Susquehanna experienced a major downturn during the 2008 financial crisis but rebounded quickly, benefiting from the federal government's bailout of the financial system.

When ByteDance, the parent company of TikTok, was founded in 2012, Susquehanna invested $5 million in it. As of 2020, its stake in ByteDance represented 15% of its fully diluted capitalization table and was valued over $15 billion on paper. During negotiations over TikTok's future ownership in 2025, Susquehanna was among ByteDance's largest existing investors involved in discussions of restructuring TikTok's US operations.

In 2013, Susquehanna acquired G1 Execution Services LLC (G1X) from E-Trade.

In 2014, Susquehanna expanded its venture capital operations to Japan.

In 2017, Susquehanna launched Susquehanna Private Capital, LLC, which focuses on buyouts of U.S. middle market companies in the aerospace, industrials, consumer, healthcare, and business and government services industries.

Also in 2017, Susquehanna established Nellie Analytics, a Dublin-based sports betting company.

As of 2018, the firm traded about 7% of U.S. ETF volume and more than $1.5 trillion in ETFs globally on an annual basis.

As of 2022, the firm had 14 offices worldwide.

In 2024, Susquehanna announced the first dedicated trading desk for prediction markets on Wall Street.

Susquehanna played a significant market maker role in the 2024 merger of Digital World Acquisition Corp. and Trump Media & Technology Group.

In 2025, Susquehanna helped fund the White House's East Wing demolition and planned building of a ballroom.

==Affiliates==
- Susquehanna Financial Group (SFG): Susquehanna's institutional broker-dealer business, which provides order execution and trading flow services, and equity research coverage of nearly 200 companies.
- Susquehanna Structured Capital: Structured capital group that provides debt and structured equity investments to middle and lower-middle market companies as well as commercial and multi-family real estate projects.
- Susquehanna Foundation: The corporate foundation of Susquehanna. The foundation is organized as a 501(c)(3) nonprofit and contributes to school reform causes.

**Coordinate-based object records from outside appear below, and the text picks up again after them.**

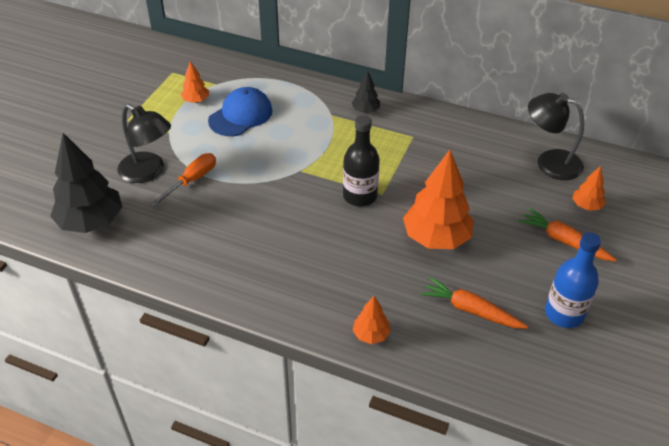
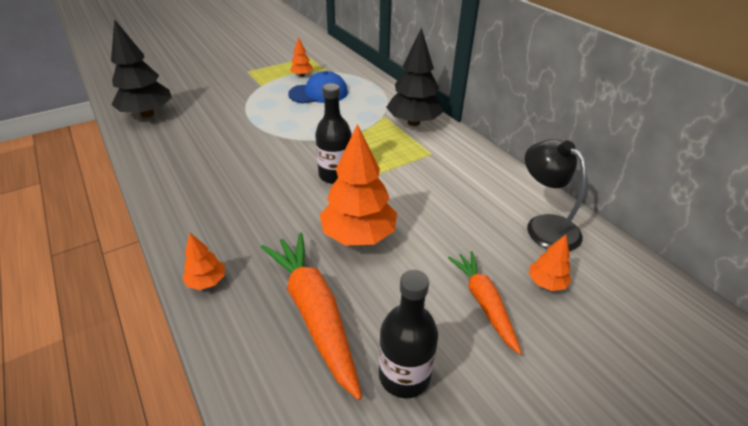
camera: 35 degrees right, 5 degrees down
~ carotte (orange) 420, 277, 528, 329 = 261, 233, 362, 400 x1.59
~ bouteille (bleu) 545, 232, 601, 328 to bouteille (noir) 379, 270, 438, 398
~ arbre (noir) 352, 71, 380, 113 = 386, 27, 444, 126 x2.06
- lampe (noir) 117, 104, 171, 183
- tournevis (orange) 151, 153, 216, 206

==Controversies and legal issues==
===Allegations of front-running client accounts===
In 2009, the California Public Employees' Retirement System led a class action lawsuit against Susquehanna and other broker-dealers, including Goldman Sachs, Bank of America, and Van der Moolen, for improperly executing trades for their dealer accounts ahead of their clients. The lawsuit was settled in 2012, when the defendants, including Susquehanna, agreed to pay $18.5 million.

===Allegations of spoofing stock===
In 2022, Northwest Biotherapeutics claimed in a suit filed in a Manhattan federal court that Susquehanna, Citadel Securities, Virtu Financial, and other market making firms engaged in repeated spoofing that drove Northwest's share price downward. The case was dismissed in 2024.